Misshandlungs-Verdacht: Vier Gefängnismitarbeiter suspendiert

Der Fall des Justizmitarbeiters, der einen Haftbefehl herausgab, hat ein Nachspiel. In einem Chat brüsteten sich Kollegen von ihm mit Übergriffen gegenüber ausländischen Häftlingen.

Dresden.

Als er den Dresdner Gefängnisbediensteten Daniel Z. (39) im August 2018 vom Dienst suspendierte, betonte Sachsens Justizminister Sebastian Gemkow (CDU) die Notwendigkeit des harten Vorgehens. Die Veröffentlichung eines Haftbefehls sei geeignet, Ermittlungs- und Strafverfahren zu erschweren, weil so Zeugen beeinflusst werden könnten. Im konkreten Fall handelte es sich ums Z.s unerlaubte Herausgabe des Haftbefehls eines inzwischen wieder frei gelassenen, ursprünglich Verdächtigten im Fall des tödlichen Messerangriffs beim Chemnitzer Stadtfest.

"Wir werden konsequent dagegen vorgehen", betonte der Minister. "Das sind wir auch der übergroßen Zahl der Bediensteten schuldig, die jeden Tag unter aktuell schwierigen Bedingungen loyal und rechtstreu arbeiten." So viel zum Dienstrecht. Die Ermittlungen der Staatsanwaltschaft, die übers Disziplinarrecht hinaus zur Straftat "Verrat von Dienstgeheimnissen" ermittelte, liefern jetzt aber einen weiterreichenden Verdacht: Dass Mangel an Rechtstreue in der Dresdner Haftanstalt doch kein Einzelfall ist.

Mit sofortiger Wirkung seien vier weitere Justizvollzugsmitarbeiter vom Dienst entbunden, meldete das Ministerium. Zusammen mit Daniel Z. und einem Kollegen, der nur kurz nach ihm suspendiert worden war, sind jetzt insgesamt sechs Mitarbeiter von ihren Posten entfernt. Der Vorwurf in den aktuellen Fällen lautet "Körperverletzung im Amt". Es habe sich der Verdacht ergeben, dass die Bediensteten gegenüber ausländischen Gefangenen "in ungerechtfertigter Weise handgreiflich geworden" sein könnten, meldet das Ministerium.

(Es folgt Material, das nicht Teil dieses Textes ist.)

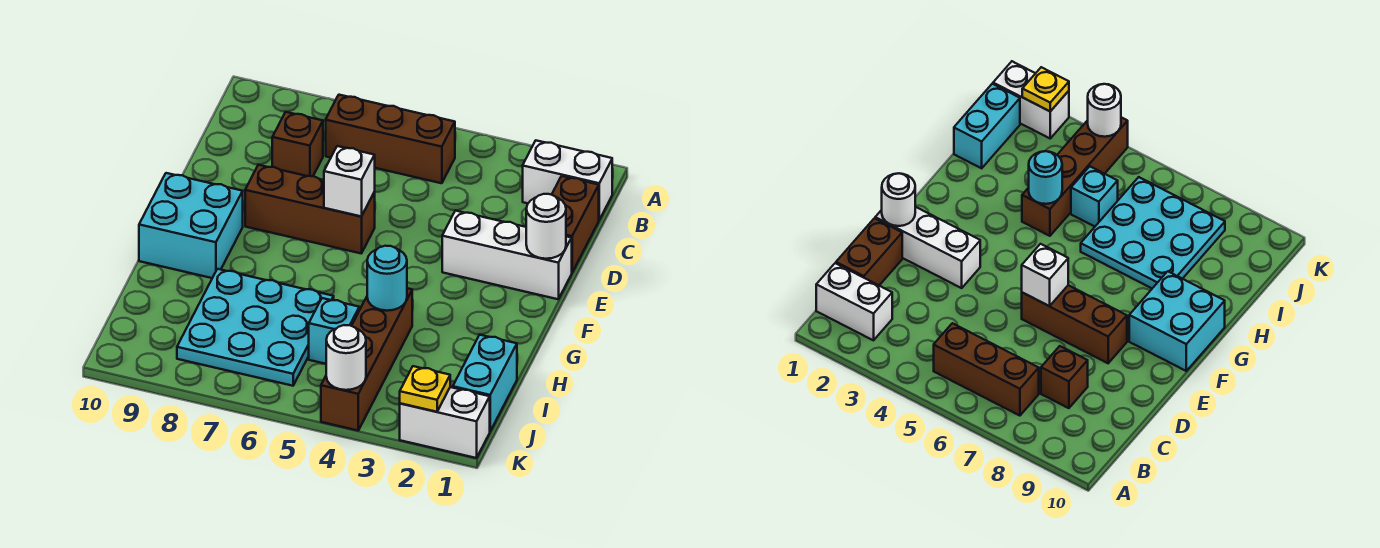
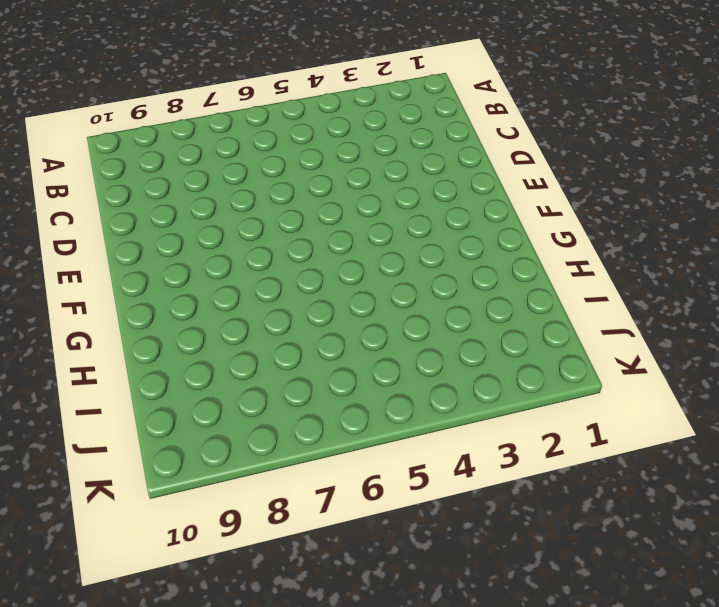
none -> white brick B1:B2 level 1
none -> brown brick B5:B7 level 1
none -> brown brick C1:D1 level 1

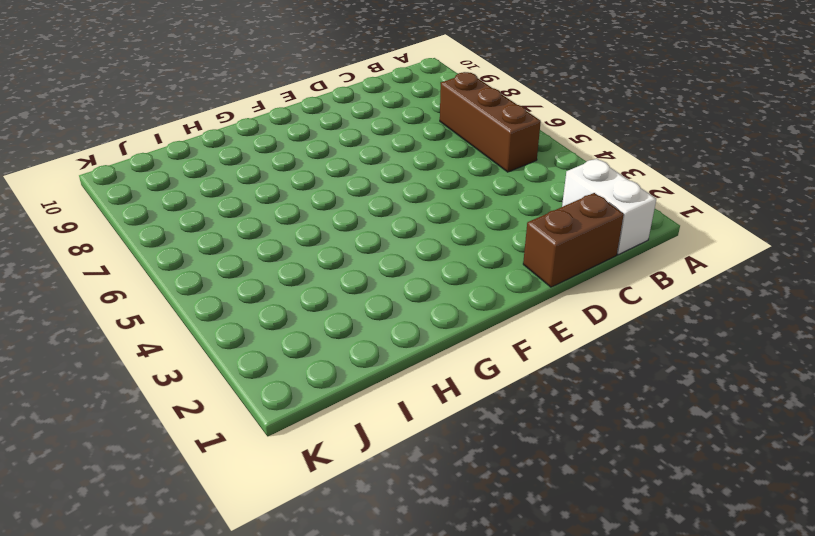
none -> brown brick C8 level 1
none -> white brick E1:E3 level 1
none -> brown brick E6:E8 level 1

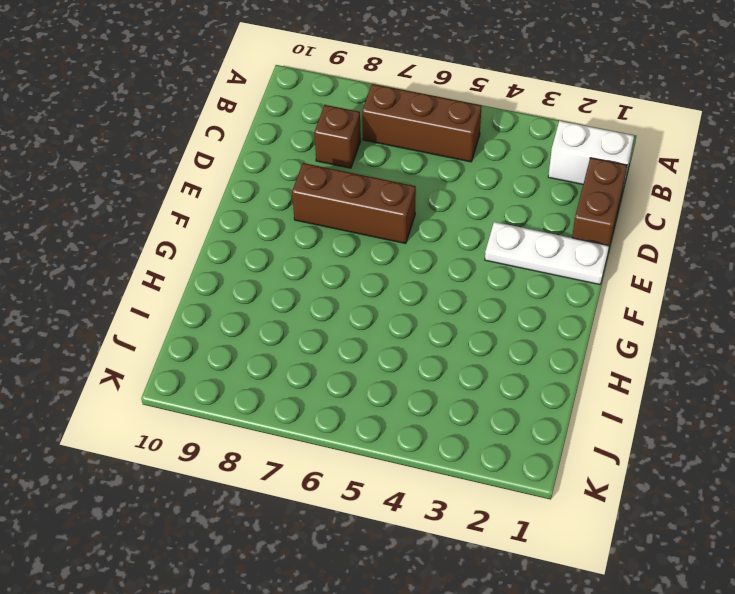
white plate E1:E3 level 1 -> white brick E1:E3 level 1
none -> cyan brick F9:G10 level 1
none -> brown brick H4:K4 level 1
none -> cyan plate H6:J8 level 1

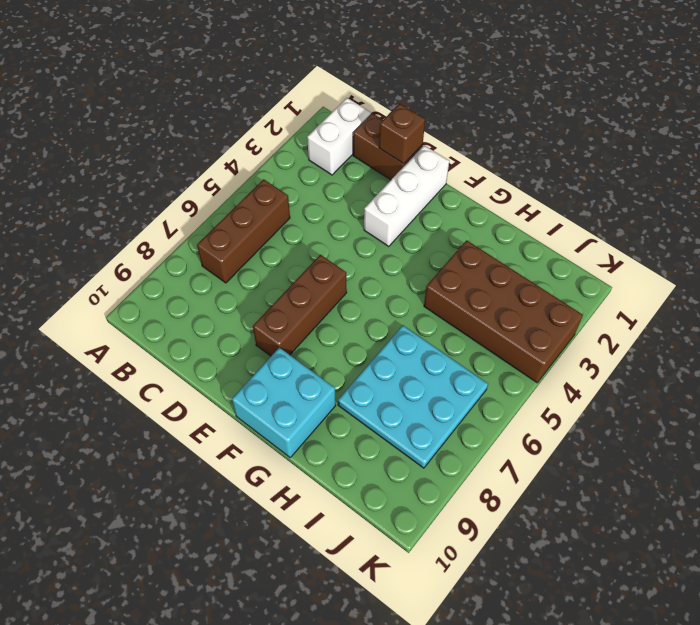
brown brick D1 level 2 -> brown brick C8 level 1
brown brick H3:K4 level 1 -> brown brick H4:K4 level 1
none -> cyan brick I1:J1 level 1
none -> cyan brick I5 level 1
none -> white brick K1:K2 level 1

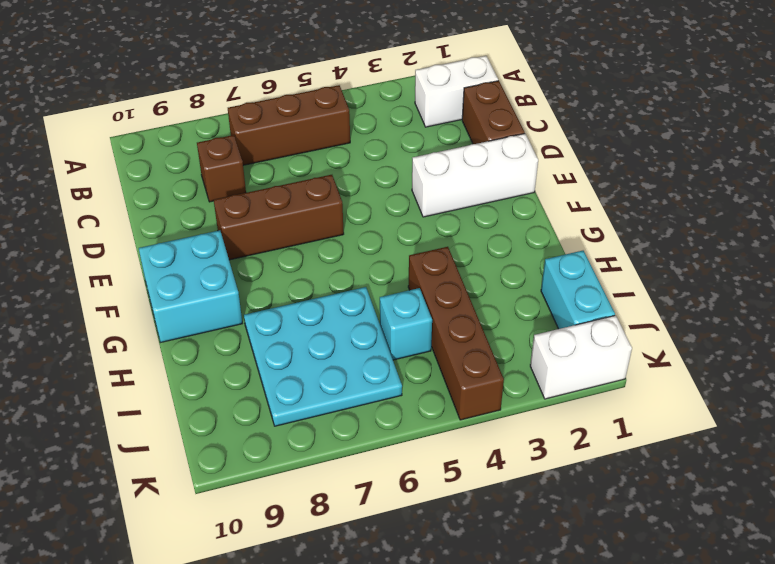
none -> white round brick E1 level 2
none -> white brick E6 level 2
none -> cyan round brick H4 level 2

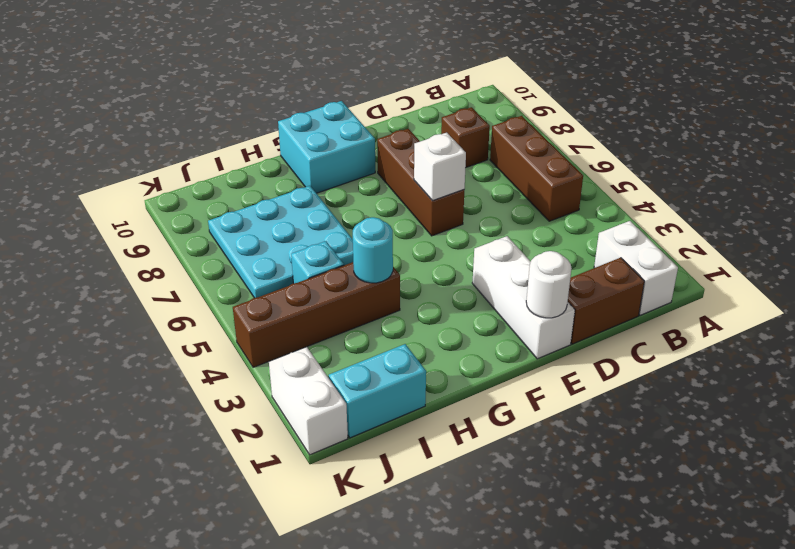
none -> yellow plate K2 level 2
none -> white round brick K4 level 2

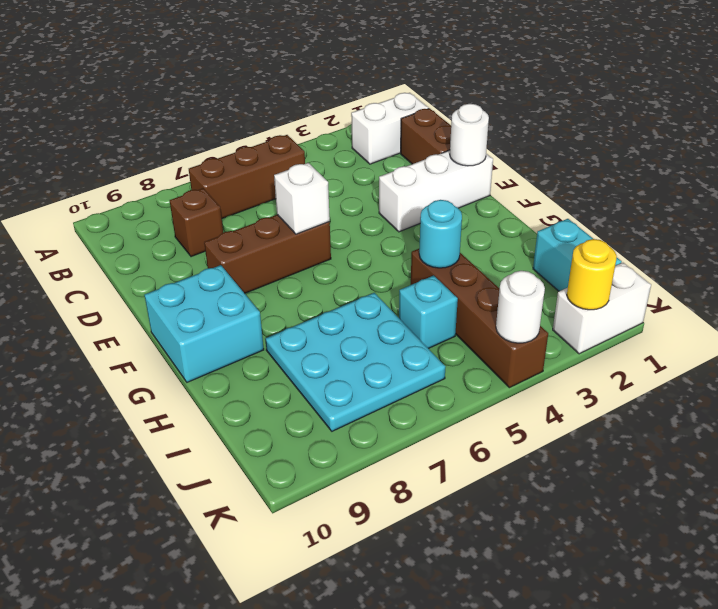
yellow round brick K2 level 2 -> yellow plate K2 level 2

Auf Anfrage wird der Sprecher der ermittelnden Staatsanwaltschaft Dresden, Jürgen Schmidt, deutlicher. Es gebe Hinweise auf Misshandlungen von Häftlingen, sagt er. Aus ermittlungstaktischen Gründen könne er nicht ins Detail gehen. Zur Formulierung "in ungerechtfertigter Weise handgreiflich" erklärt er, gerechtfertigt sei der Einsatz von Gewalt nur, wenn ein Mitarbeiter selbst einem gewalttätigen Angriff ausgesetzt sei. "Er muss sich nicht zusammenschlagen lassen, sondern darf sich durchaus wehren", hält Schmidt fest. Doch um verteidigende Gegenwehr handelte es sich offenbar nicht. Konkret geht es um eine Chatgruppe, an der 17 Mitarbeiter aus der Dresdner Haftanstalt teilgenommen hatten. Nach "Freie Presse"-Informationen hatten sich in der Gruppe einige Mitarbeiter regelrecht damit gebrüstet, wie sie mit Häftlingen umgingen.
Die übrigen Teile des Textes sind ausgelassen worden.